GELORA.CO - Pangdam Jaya Mayjen TNI Dudung Abdurachman bercerita soal Front Pembela Islam (FPI) yang akan menghukum PKI. Pangdam Jaya meminta FPI tidak asal menindak, dan menunjukkan keberadaan PKI.
"Saya tanya kemarin ada perwakilan, saya bilang ini PKI sudah berkeliaran sehingga saya harus bergerak, eh saya bilang, 'Sampean tidak boleh melakukan itu, aparat penegak hukum yang wajib melakukan itu. Kalau tidak kepolisian, adalah tentara ya, atau TNI,'" kata Dudung dalam acara Ngopi Bareng Pangdam Jaya di Markas Kodam Jaya Jalan Mayjen Sutoyo, Cililitan, Jakarta Timur, Rabu (25/11/2020).
Jika memang ada PKI, Pangdam Jaya meminta FPI tidak mengambil langkah hukum sendiri. Dia meminta FPI membuktikan keberadaan PKI, lalu aparat penegak hukumlah yang akan bertindak.

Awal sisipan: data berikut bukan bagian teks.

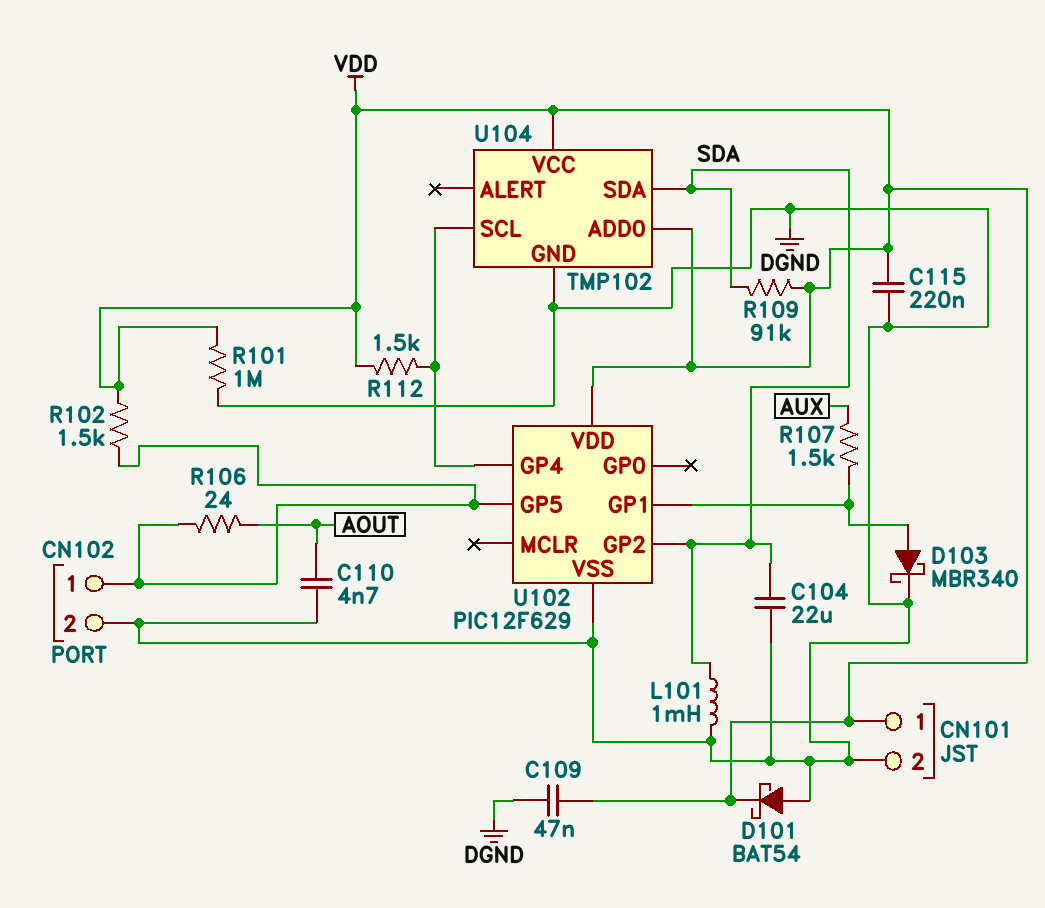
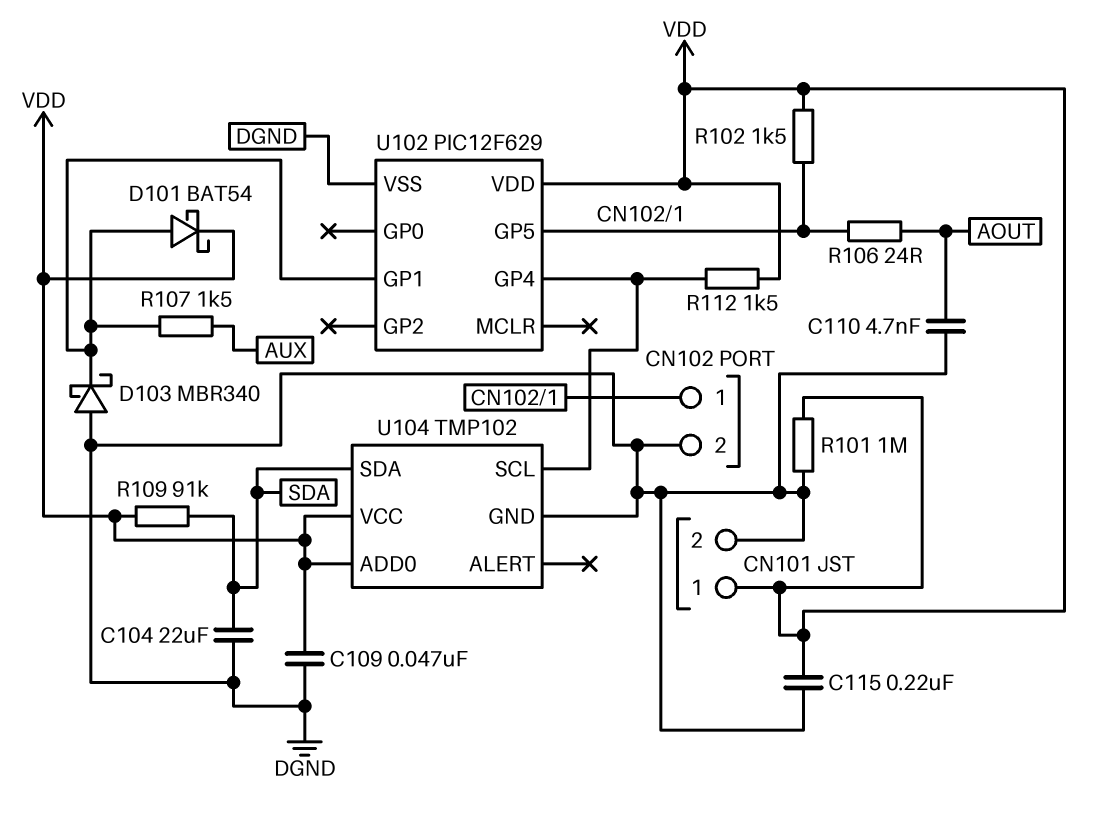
D101: schottky BAT54 (A DGND, K VDD) -> schottky BAT54 (A U102/GP1, K VDD)
D103: schottky MBR340 (A U102/GP1, K DGND) -> schottky MBR340 (A DGND, K U102/GP1)
L101: 1mH (DGND, SDA) -> none
U102 pin GP2: SDA -> none

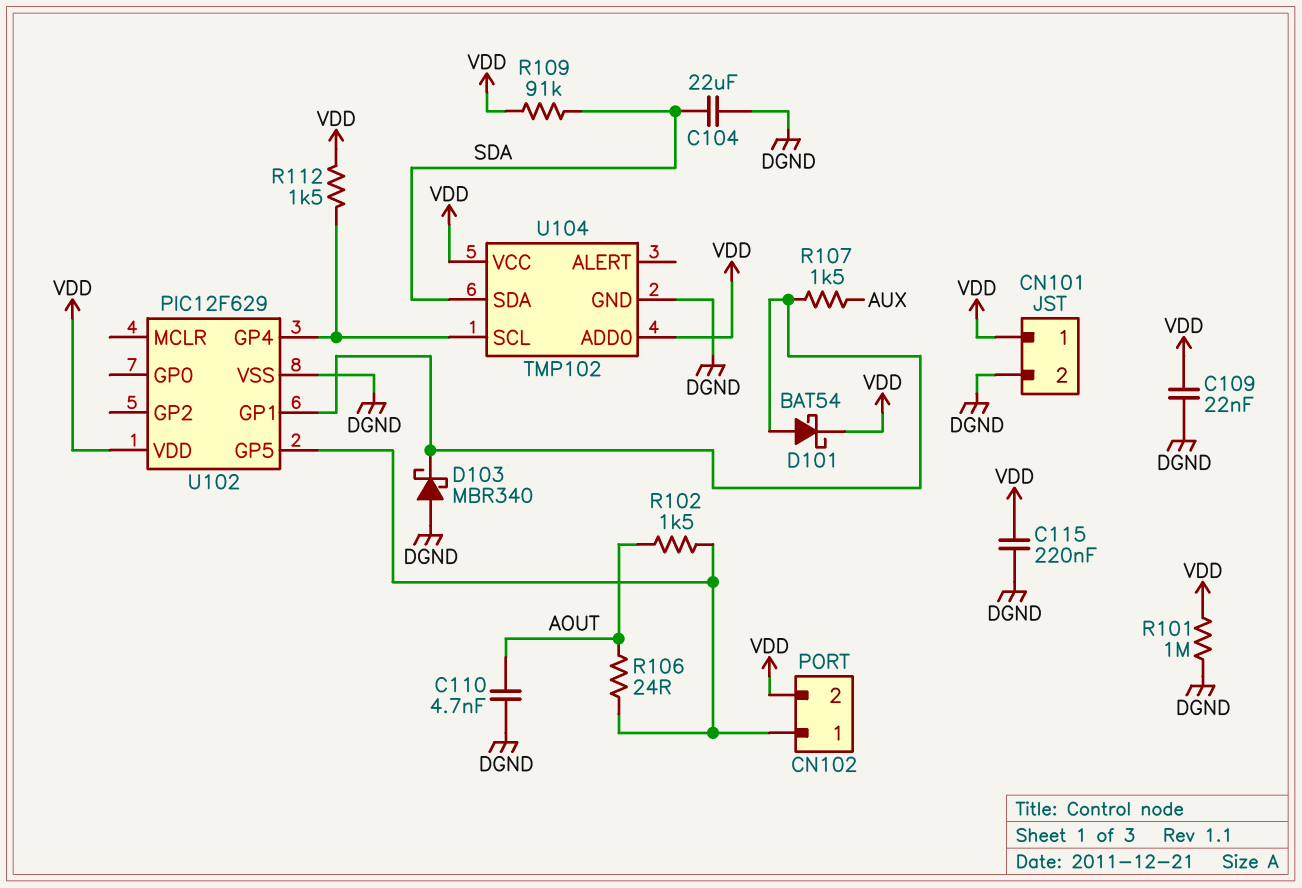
C109: 47nF (DGND, VDD) -> 22nF (DGND, VDD)
CN102 pin 2: DGND -> VDD
R102: 1.5k (CN102/1, VDD) -> 1.5k (AOUT, CN102/1)

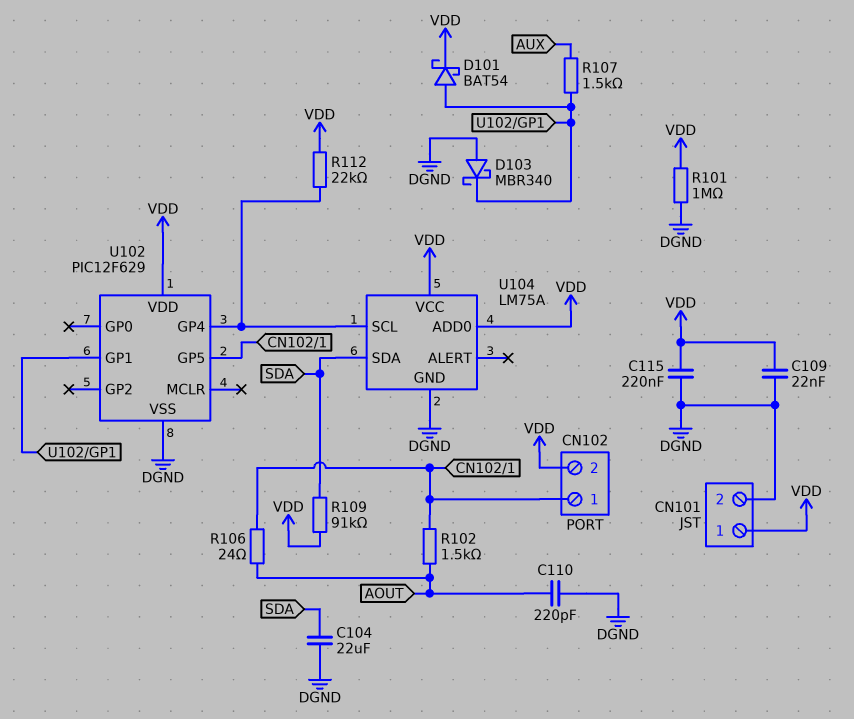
C110: 4.7nF (AOUT, DGND) -> 220pF (AOUT, DGND)
R112: 1.5k (U102/GP4, VDD) -> 22k (U102/GP4, VDD)
U104: TMP102 -> LM75A

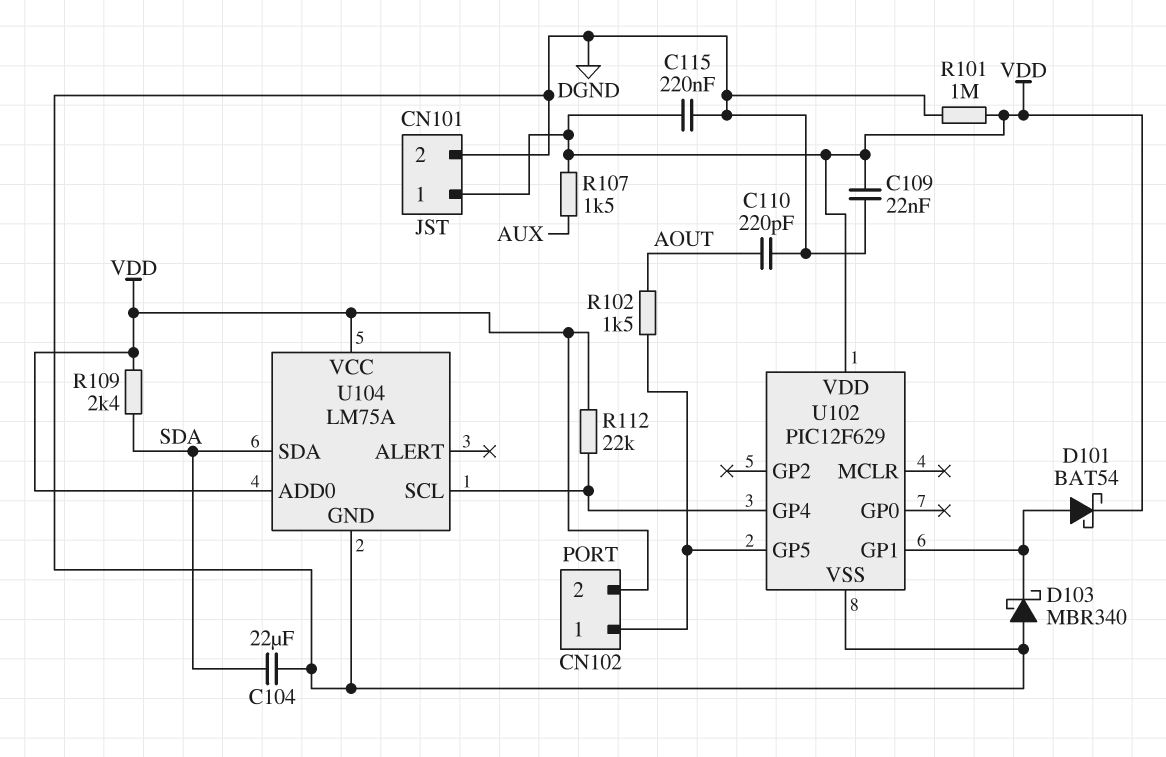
R106: 24 (AOUT, CN102/1) -> none
R107: 1.5k (AUX, U102/GP1) -> 1.5k (AUX, VDD)
R109: 91k (SDA, VDD) -> 2.4k (SDA, VDD)

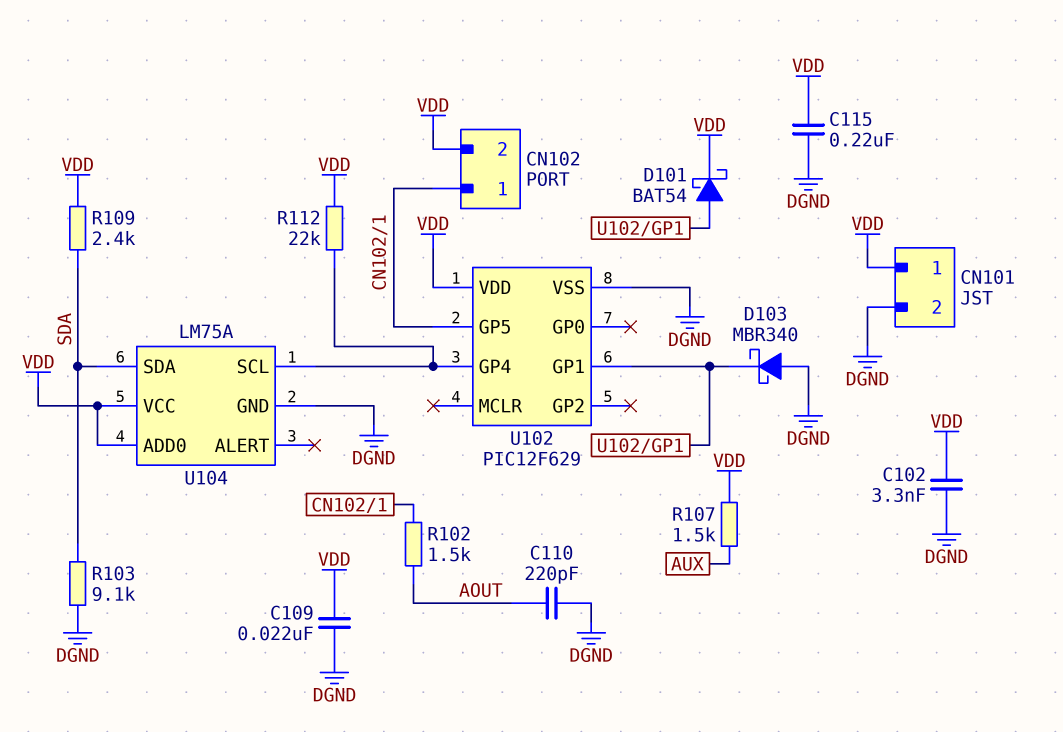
C102: none -> 3.3nF (DGND, VDD)
C104: 22uF (DGND, SDA) -> none
R101: 1M (DGND, VDD) -> none
R103: none -> 9.1k (DGND, SDA)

"Tidak boleh nangkap PKI, PKI mana. Kalau ada PKI, tunjukkan di mana PKI itu, pasti akan ketahuan ya. Tidak boleh FPI ngambil PKI atau menghukum, membunuh, itu tidak, tidak boleh, harus kepolisian atau TNI, tidak boleh menghalalkan segala cara," katanya.
Diketahui sebelumnya, Persaudaraan Alumni (PA) 212, GNPF Ulama, beserta sejumlah organisasi kemasyarakatan (ormas) pernah menggelar acara bertajuk 'Apel Siaga Ganyang Komunis'. Dalam apel tersebut, Ketua Umum Front Pembela Islam (FPI) Sobri Lubis didapuk menjadi inspektur apel.
Sobri menyampaikan orasinya di hadapan massa. Dia mengungkap soal kajian imam besar FPI soal kebangkitan PKI.
"Upaya-upaya licik yang dilakukan kelompok anti-Tuhan pada lima tahun lalu, imam besar Al-Habib Rizieq Syihab bersama teman-temannya membuat kajian indikasi kebangkitan komunis di Indonesia, mulai marak logo PKI, lalu penghapusan sejarah pada kurikulum sekolahan, lalu hilangnya film G30-S PKI yang menandakan bahaya, Indonesia sampai kudeta dua kali," kata Sobri di Lapangan Ahmad Yani, Kebayoran Lama, Jakarta Selatan, Jumat (5/7).
"Upaya-upaya untuk mencabut Tap MPR 65 Tahun '66, lalu adanya upaya mendesak pemerintah Indonesia minta maaf kepada komunis, kepada PKI," imbuhnya.
Sobri menilai saat ini ada upaya unsur PKI menyusup dalam pemerintahan. Hingga akhirnya ada wacana untuk mengubah dasar negara.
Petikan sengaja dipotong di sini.